As I reflect on our role at DataHub, I recognize that our responsibility is to extract and represent metadata from a multitude of data tools. The challenge increases with the number of tools and APIs we encounter, making our work more laborious. This led to us creating a scalable and easy-to-extend open-source ingestion connector framework, which has been the central reason for why we see so many connector contributions to the DataHub project, and has inspired many others to build similar systems. Over the past several years, we’ve seen that integrations with systems boasting stable and well-maintained APIs are reliable and efficient. Conversely, dealing with rapidly evolving systems often leads to complications. It’s not about the absence of standards but rather how well these APIs are managed. If we can phase out certain tools or APIs, I wholeheartedly support that move!

Catalog of Catalogs

Question Five: “What exactly is a “catalog of catalogs,” and how should developers approach this concept differently from choosing a single data catalog?”

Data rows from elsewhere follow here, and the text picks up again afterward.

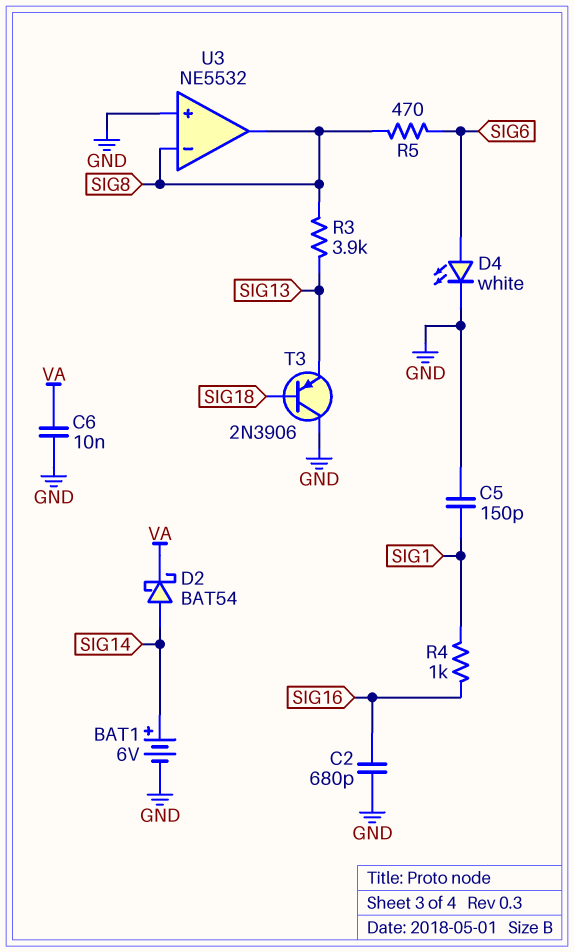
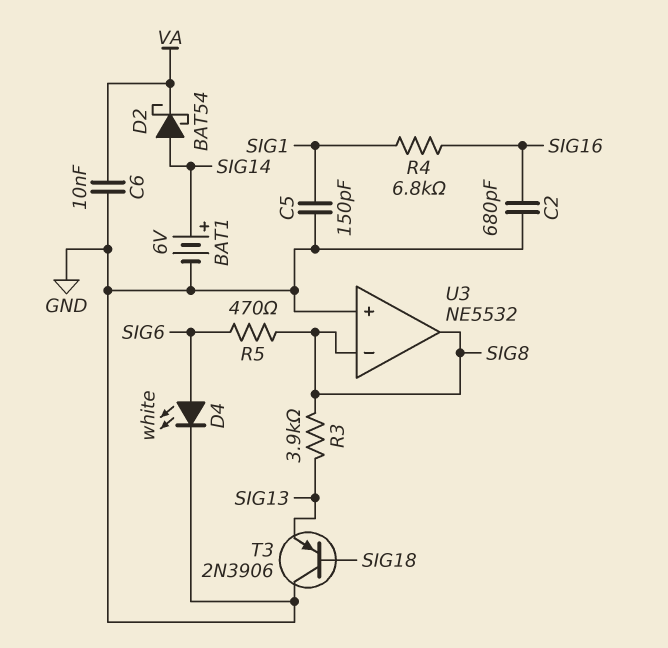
R4: 1k (SIG1, SIG16) -> 6.8k (SIG1, SIG16)

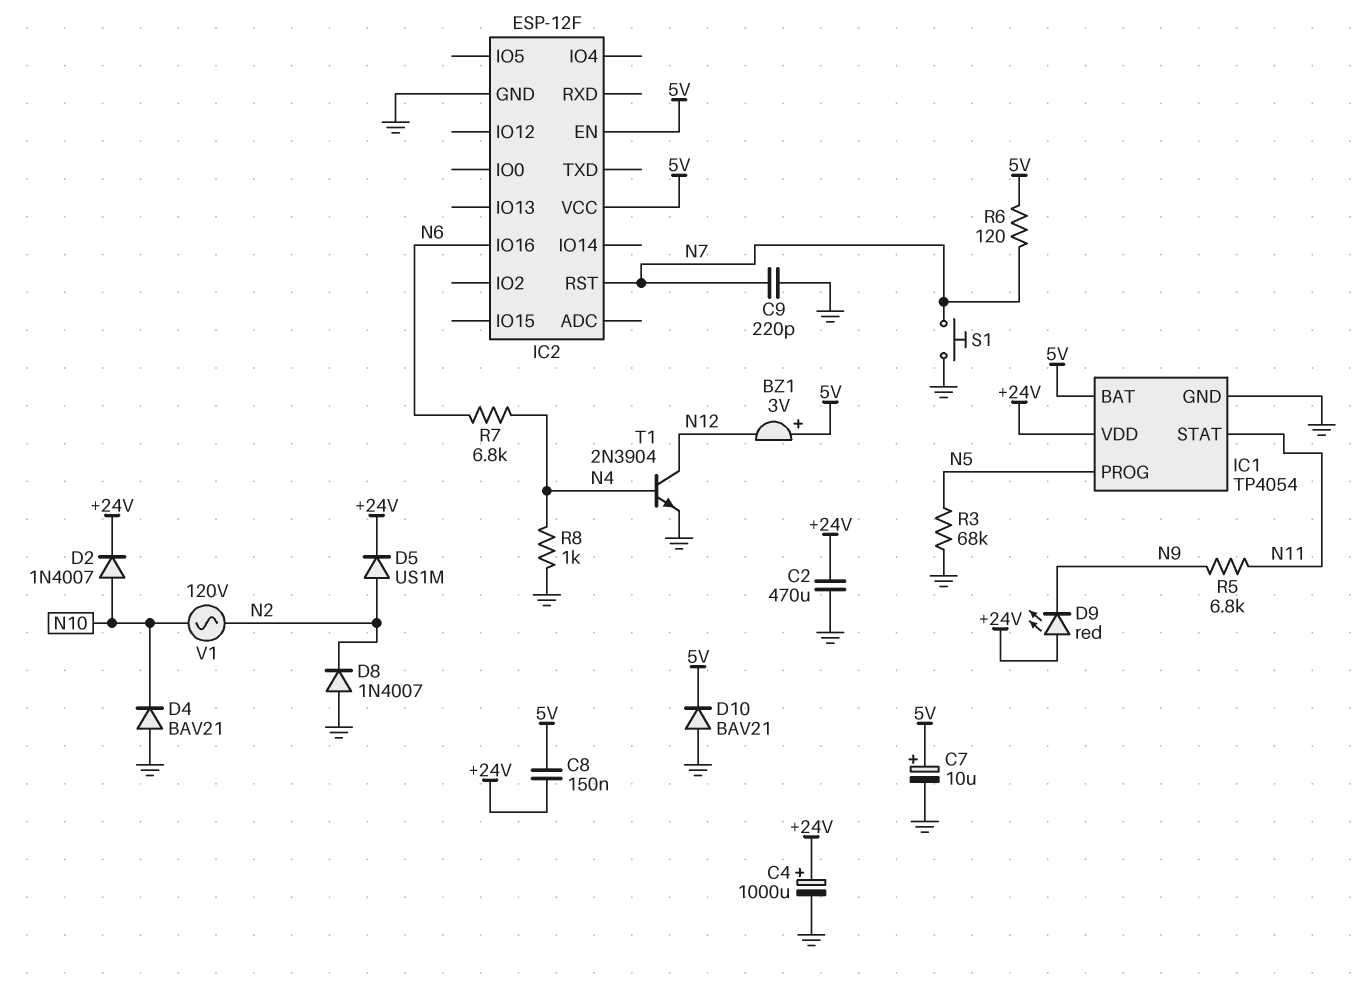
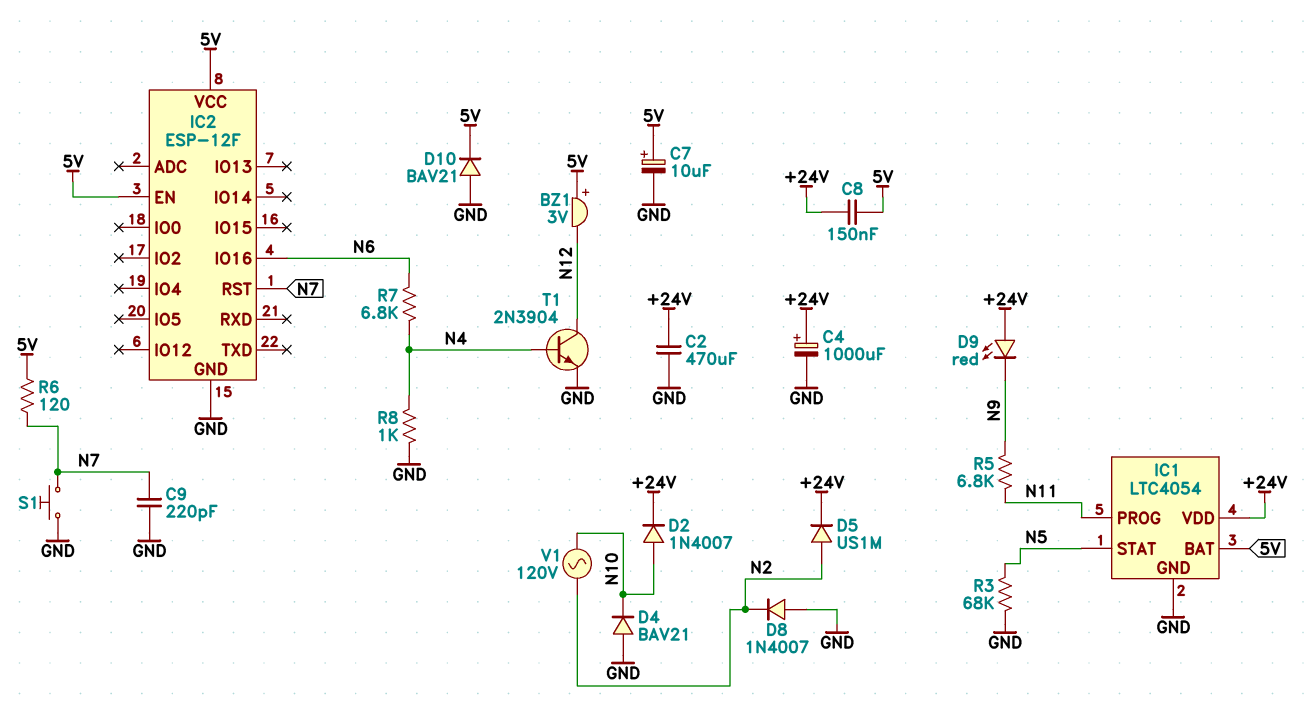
IC1: TP4054 -> LTC4054
IC1 pin PROG: N5 -> N11
IC1 pin STAT: N11 -> N5

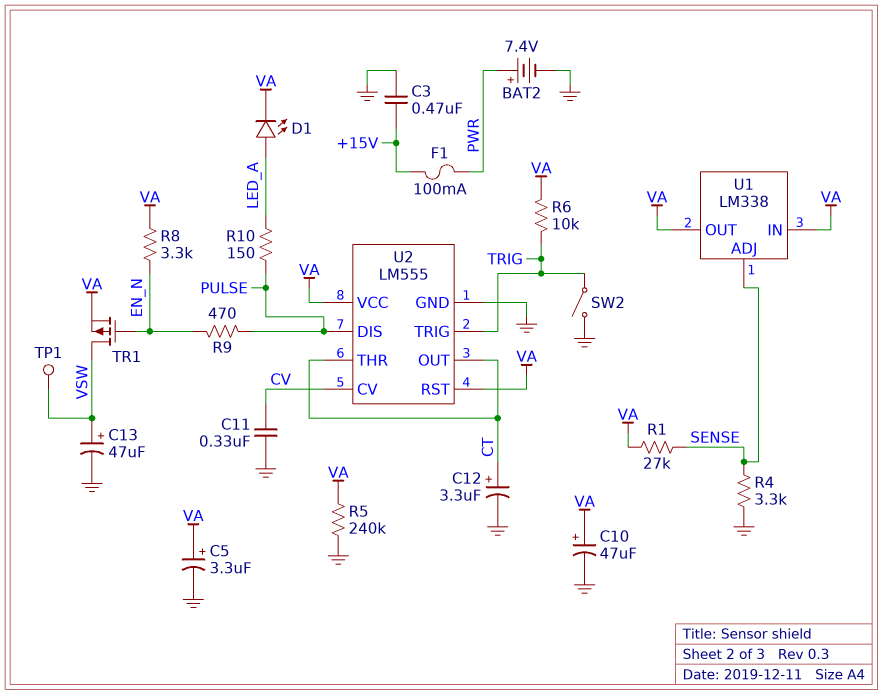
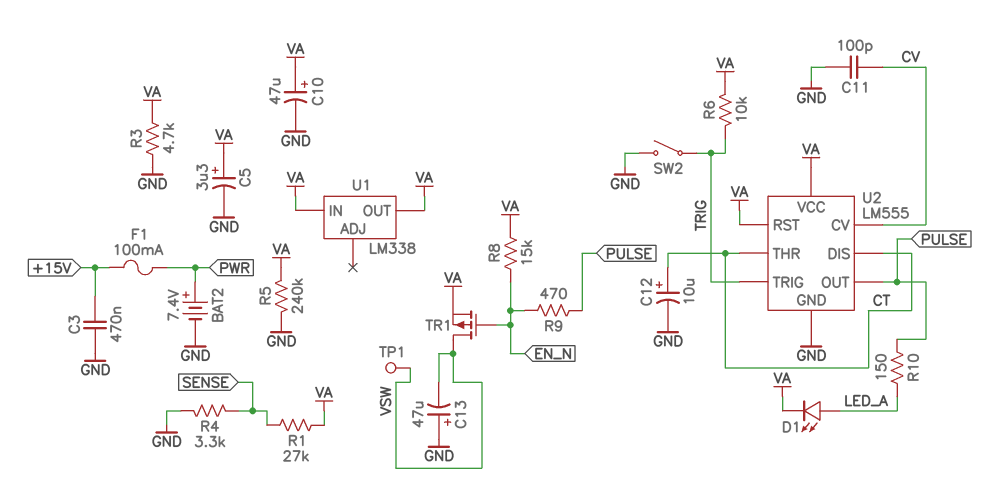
C11: 330nF (CV, GND) -> 100pF (CV, GND)
C12: 3.3uF (plus CT, minus GND) -> 10uF (plus CT, minus GND)
C13: 47uF (plus VSW, minus GND) -> 47uF (plus GND, minus VSW)
R3: none -> 4.7k (GND, VA)
R8: 3.3k (EN_N, VA) -> 15k (EN_N, VA)
U1 pin ADJ: SENSE -> none
U2 pin DIS: PULSE -> CT
U2 pin OUT: CT -> PULSE

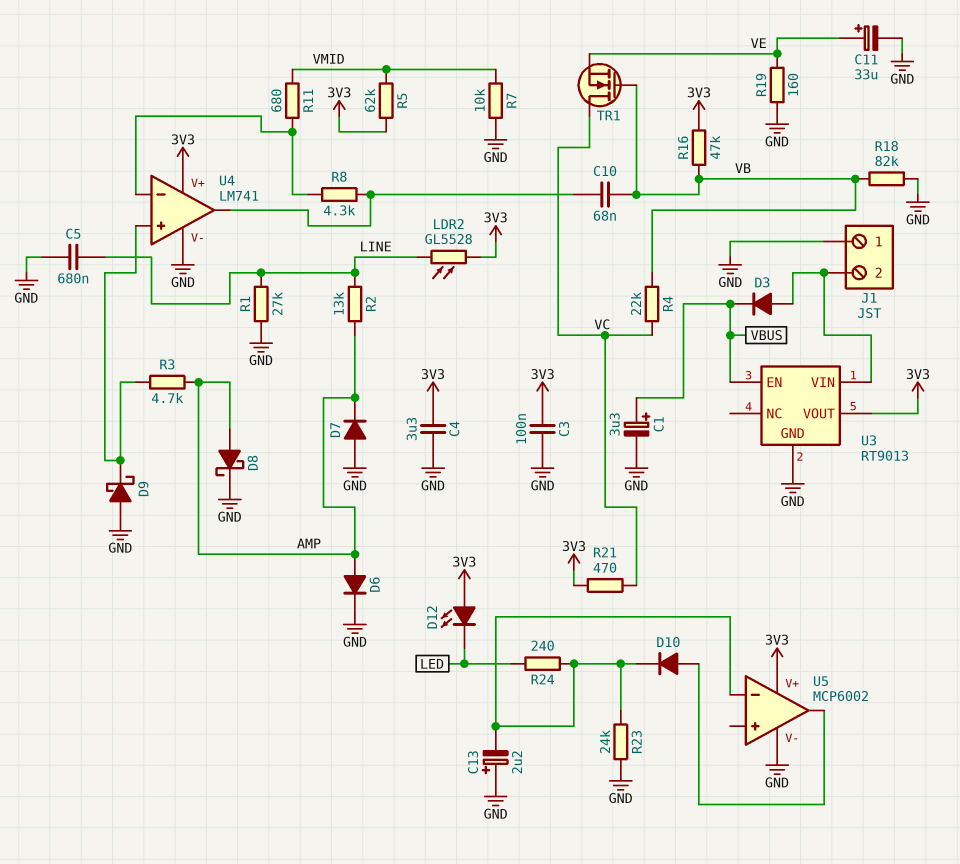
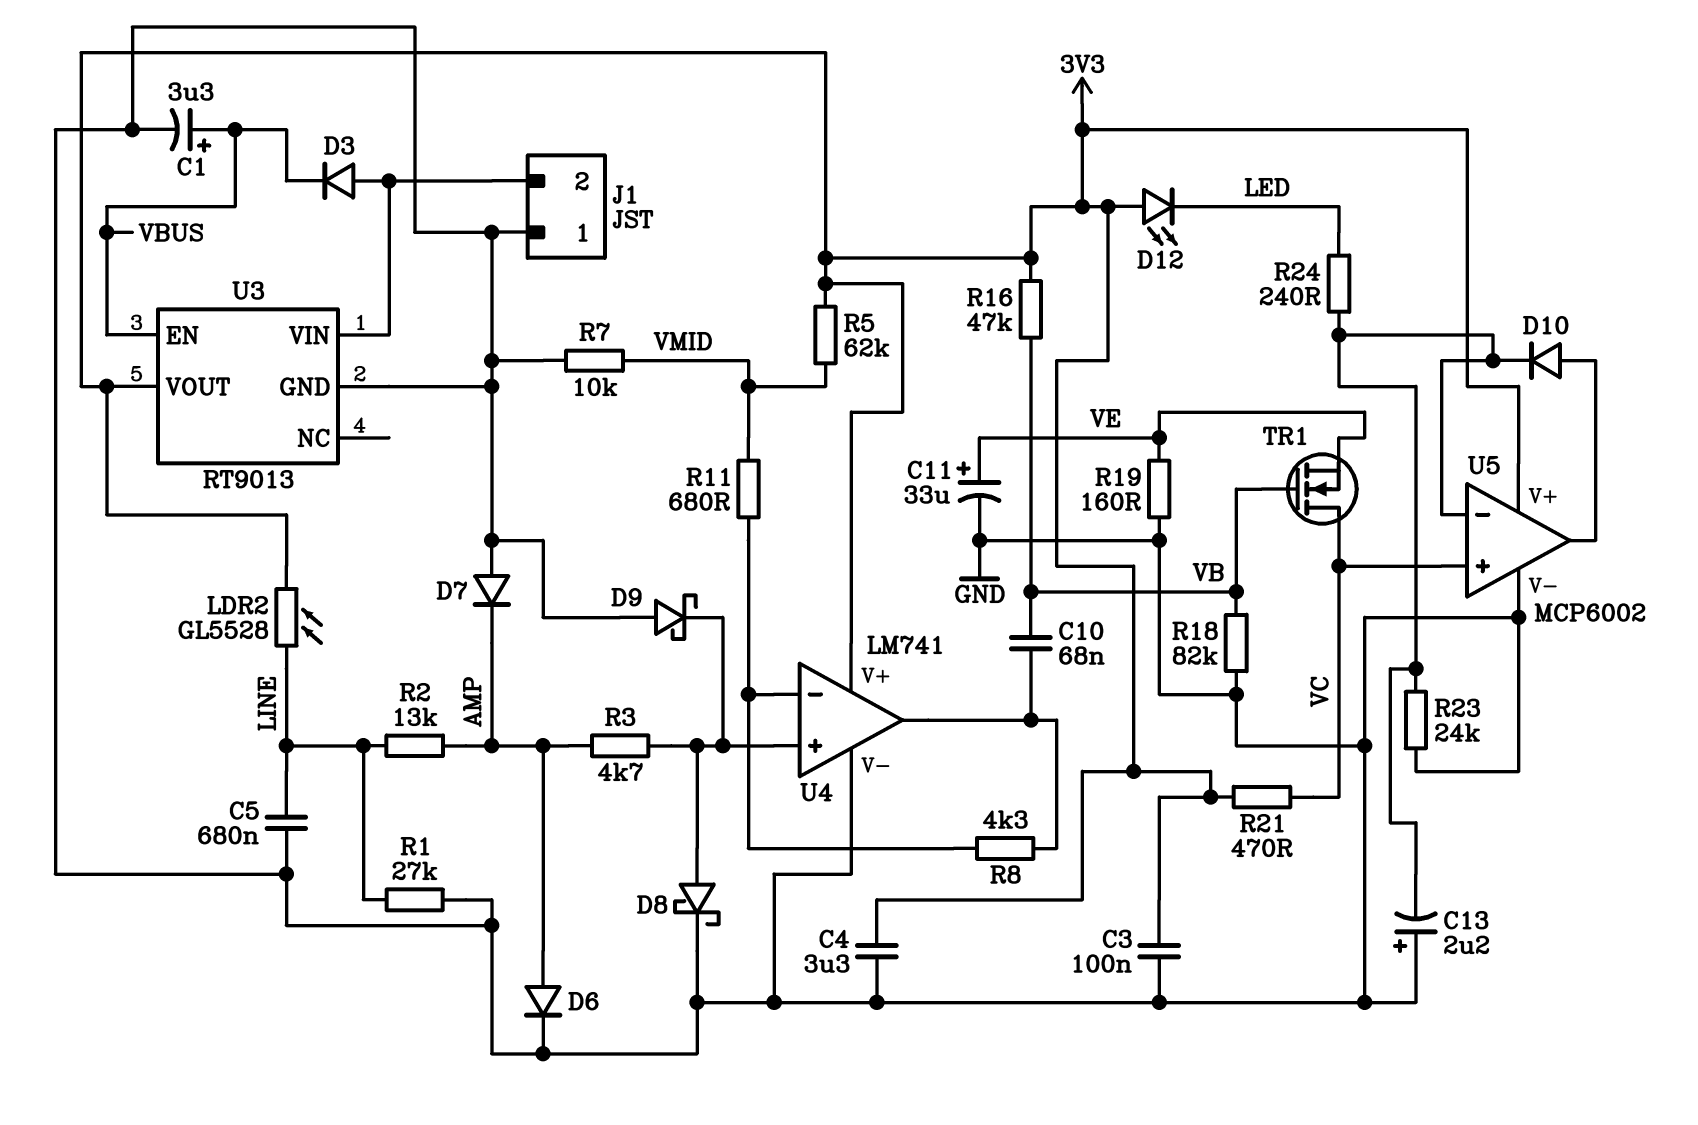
D8: schottky (A AMP, K GND) -> schottky (A U4/in+, K GND)
R4: 22k (VB, VC) -> none
U5 pin in+: none -> VC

With the overwhelming number of catalogs available today, developers face a daunting task in selecting the right one. Lisa added some great commentary around this topic in our discussion.

From my perspective, to define a catalog, we must first address the fundamental question: What does it contain? Consider, for instance, the catalogs from Macy’s, which showcase the store’s product offerings. Similarly, Unity Catalog serves as an inventory of assets crucial to the Databricks ecosystem, such as tables and volumes. Thus, a catalog can be understood as an inventory of items specific to a particular platform or context.

By that definition, DataHub serves a broader purpose than just cataloging things that exist somewhere. One can create completely logical concepts like Data Products or Domains that don’t exist anywhere else. You could extend the metadata model and create a new type of thing, too. It functions not merely as a catalog but as a “graph” that represents not just data assets but also the relationships between data-adjacent assets that matter to the entire organization. Some might refer to this category as a “Catalog of Catalogs,” but this label can be misleading. For instance, while Apache Gravitino might fit this definition, it doesn’t encompass lineage or the logical concepts tied to data products and domains, which are crucial for understanding how different elements relate to one another within the data landscape.

When developers consider which catalog to utilize, it’s crucial to first reflect on their needs: Why do I need a catalog, and what do I plan to accomplish with it? If your goal is simply to point a query at a system to process a table by name, then a table catalog like Iceberg or Unity is appropriate, or if you want to federate this access, you might consider putting Apache Gravitino in front of those systems. However, if you aim to comprehend end-to-end lineage across systems to monitor data quality or assess the impact of changes before implementing them, then a cross-system metadata graph like DataHub is essential.

To dig further into this topic, check out my Decoding Data Live (DDL) chat with Vinoth Chandar, Founder/CEO at Onehouse — “Taming the Chaos: A Deep Dive into Table Formats and Catalogs.”

Looking to further the discussion? Join our DataHub Slack Community to ask your most pressing questions.

Why Open Matters

Question Six: “Can you elaborate on the significance of open-source data governance, specifically focusing on the unique benefits that come from developing and utilizing an open-source data catalog?”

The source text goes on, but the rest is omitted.